Após a finalização do processo, os autos foram encaminhados para a Contadoria e, em seguida, para a ordem cronológica de pagamento. O valor a ser pago foi inserido no orçamento do Município para o exercício de 1993.

No entanto, os advogados verificaram a quebra da ordem cronológica de pagamento dos precatórios. O de número 45 teria sido pago antes do número 20, que estaria em nome da empresa expropriada referindo-se à desapropriação que foi acompanhada pelos dois advogados.

Para exigir o pagamento do precatório, os advogados entraram com mandado de segurança no Tribunal de Justiça de São Paulo. No processo, eles exigiram que fosse bloqueada renda do município no valor do precatório.

O processo teve como fundamento o artigo 100, parágrafo 2º, da Constituição Federal, com os artigos 57, parágrafo 2º, da Constituição de São Paulo, o 731 do Código de Processo Civil, e o 338 do Regimento Interno do TJ-SP.

O mandado de segurança foi negado pelo TJ-SP pelo fato de o precatório estar em nome da empresa que sofreu a desapropriação promovida pelo Município, e não dos advogados. Por esse motivo, os advogados recorreram ao STJ, que manteve a decisão do TJ-SP. (STJ)

Processo: RMS 15.794

Revista Consultor Jurídico, 4 de dezembro de 2003, 12h00

Comentários de leitores

2 comentários

Parece razoável o desejo do STJ em outra matéri...

Marcone Silva Bezerra (Advogado Autônomo - Empresarial)

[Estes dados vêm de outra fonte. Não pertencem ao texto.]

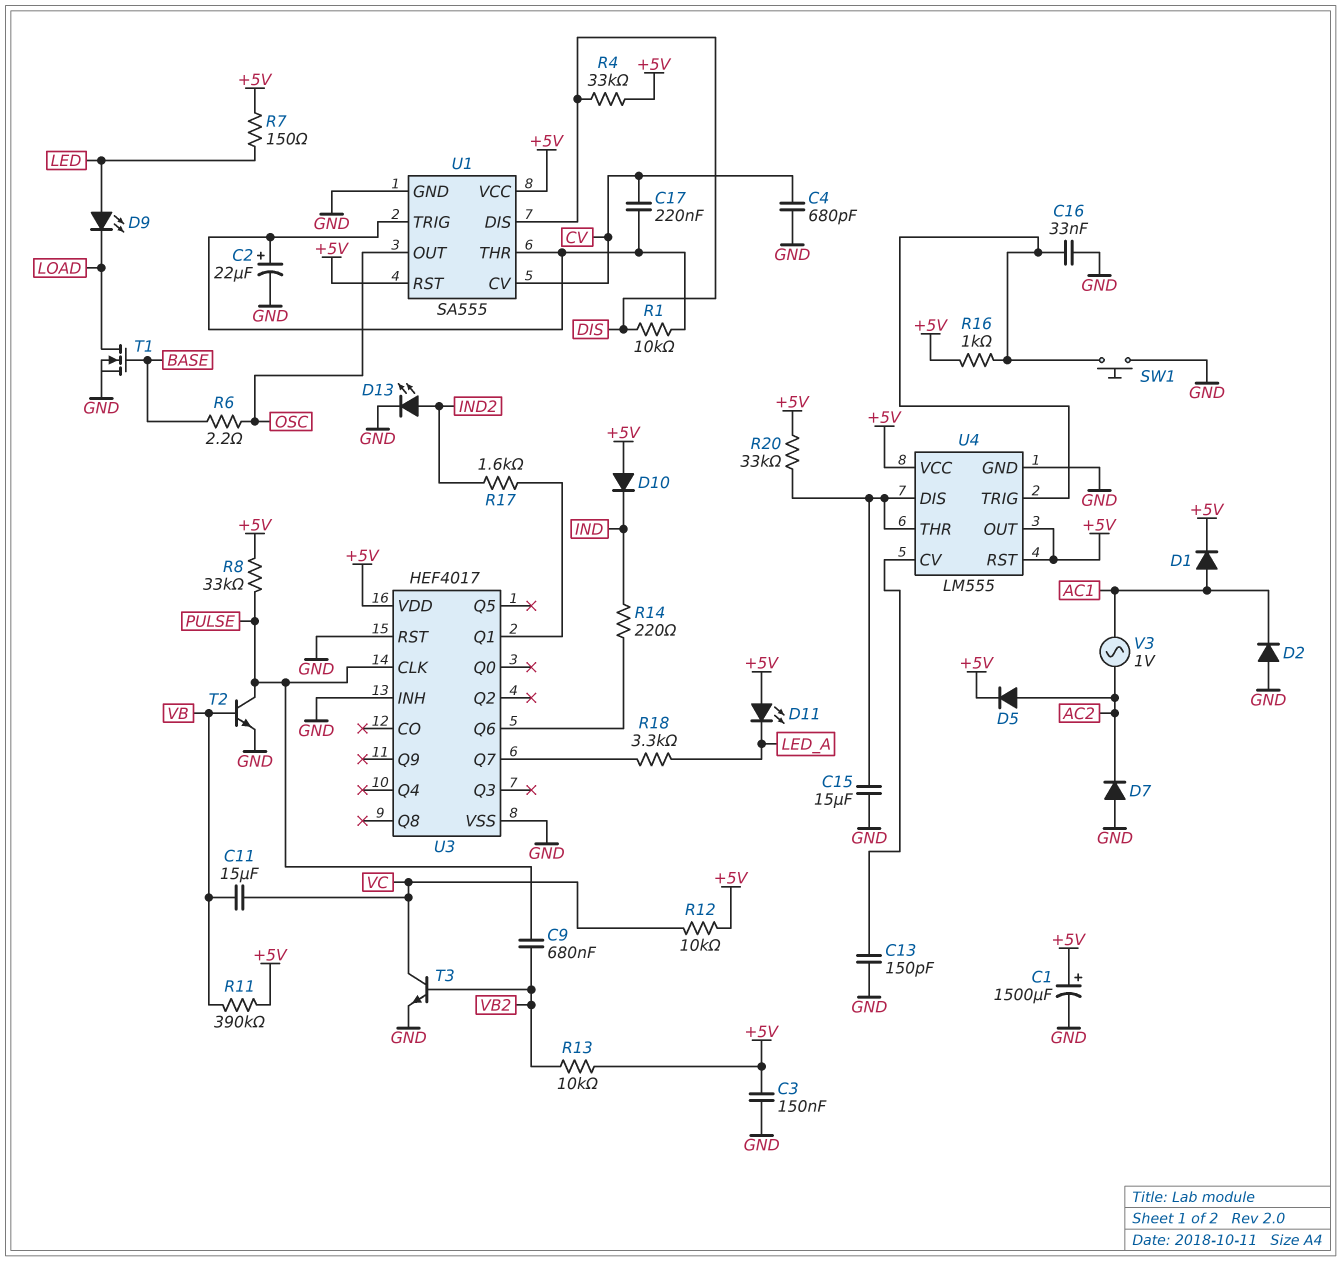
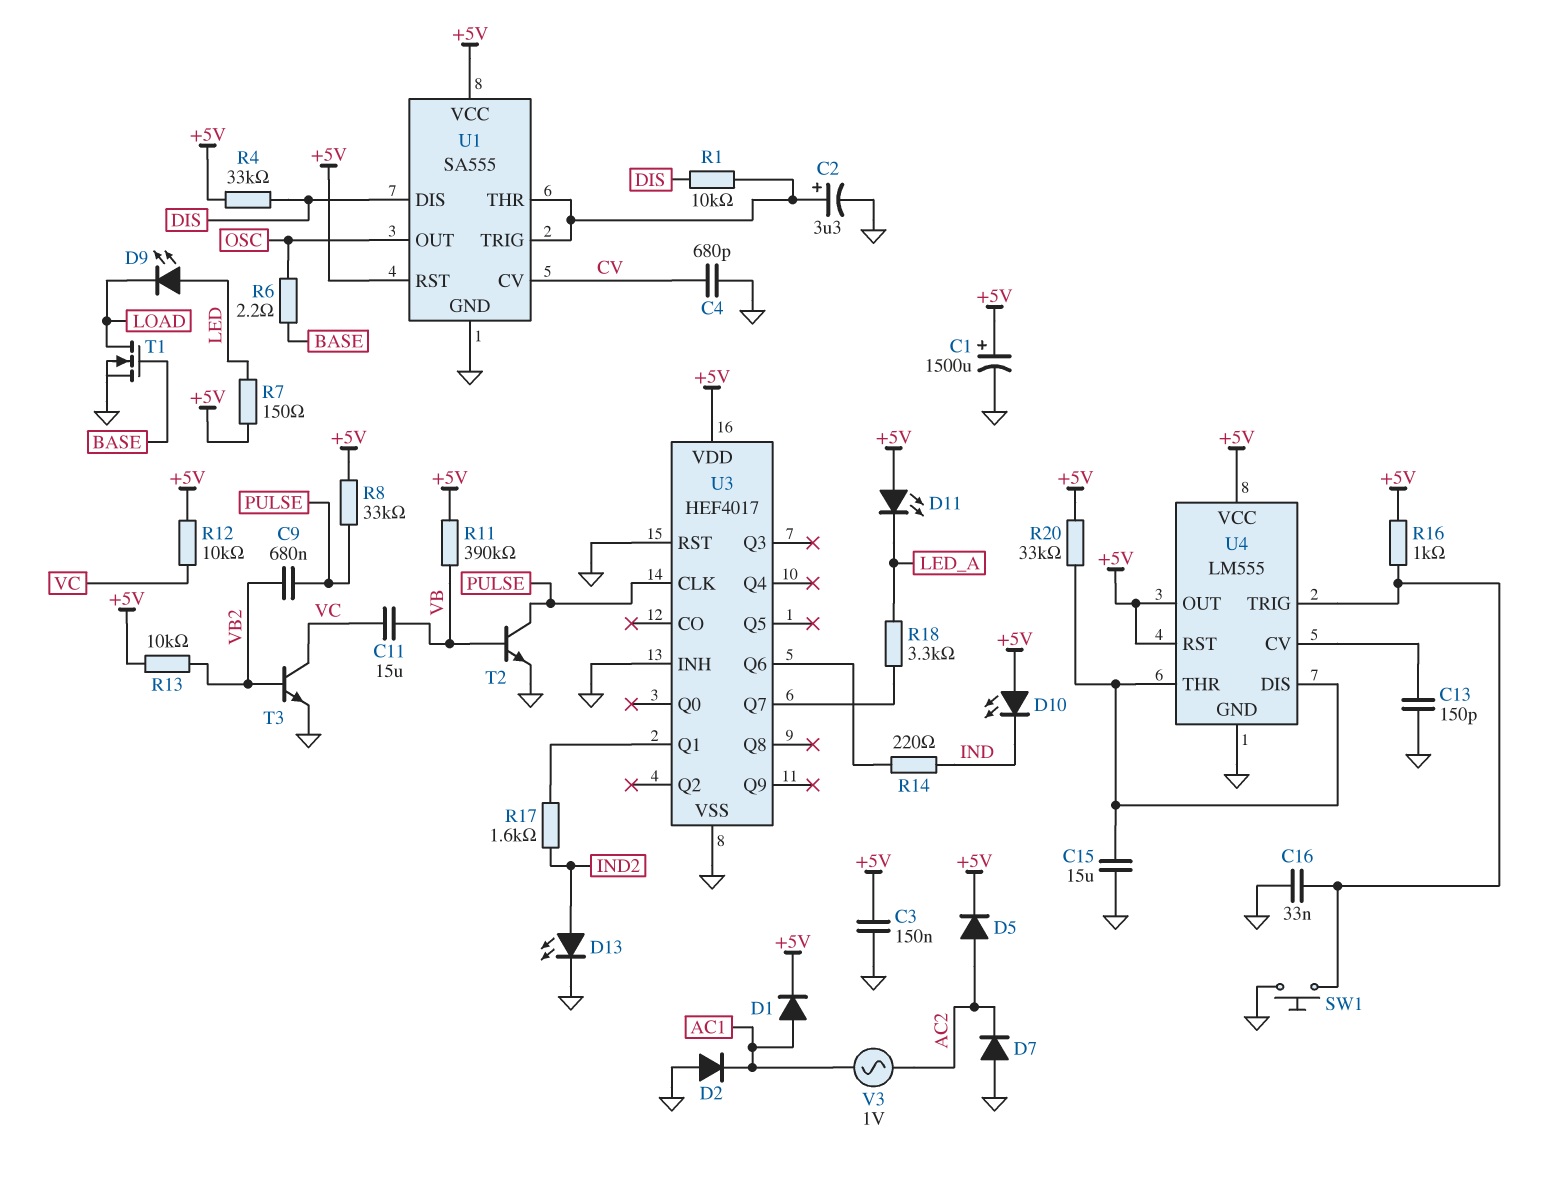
C2: 22uF (plus U1/THR, minus GND) -> 3.3uF (plus U1/THR, minus GND)
C17: 220nF (CV, U1/THR) -> none
D10: diode (A +5V, K IND) -> LED (A +5V, K IND)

Parece razoável o desejo do STJ em outra matéria da Revista Eletrônica Conjur de erradicar o formalismo exacerbado vigente em nossos tribunais. A meu ver, o objetivo principal desse processo seria verificar se houve a observância ou inobservância da ordem cronológica dos precatórios, donde podia acarretar o seqüestro previsto no art. 100, § 4.º da Lei Maior. Vejam bem, amigos advogados, eu não estou entrando no mérito da questão, pois isso é vedado moral e eticamente na advocacia. Mas observem, e isso é importante, que nesse caso concreto, não houve discussão do que era realmente importante, mas sim de uma questão tão só processual (a legitimidade). Observem as decisões dos tribunais, eles discutem mais direito processual do qualquer outra coisa, daí devemos concluir que se faz necessário uma reforma no sistema recursal brasileiro, com vistas a torná-lo menos burocrático, menos formal. Fazer com que um recurso seja conhecido é mais difícil do que conseguir o provimento! Devido a enorme quantidade de processos, eu chego a acreditar, e fico triste quando penso nessa hipótese, que os tribunais estão abusando do juízo de admissibilidade objetivando livrar-se do "excesso de trabalho"!

Onde está o direito de exercer a profissão? Pel...

Miguel Roumié ()

Onde está o direito de exercer a profissão? Pelo que li, o advogado não pode, como procurador do credor, requerer o que for de direito? Tenho a impressão de que está faltando algo para que a decisão fique clara e precisa. Miguel Roumié Advogado

Comentários encerrados em 12/12/2003.
A seção de comentários de cada texto é encerrada 7 dias após a data da sua publicação.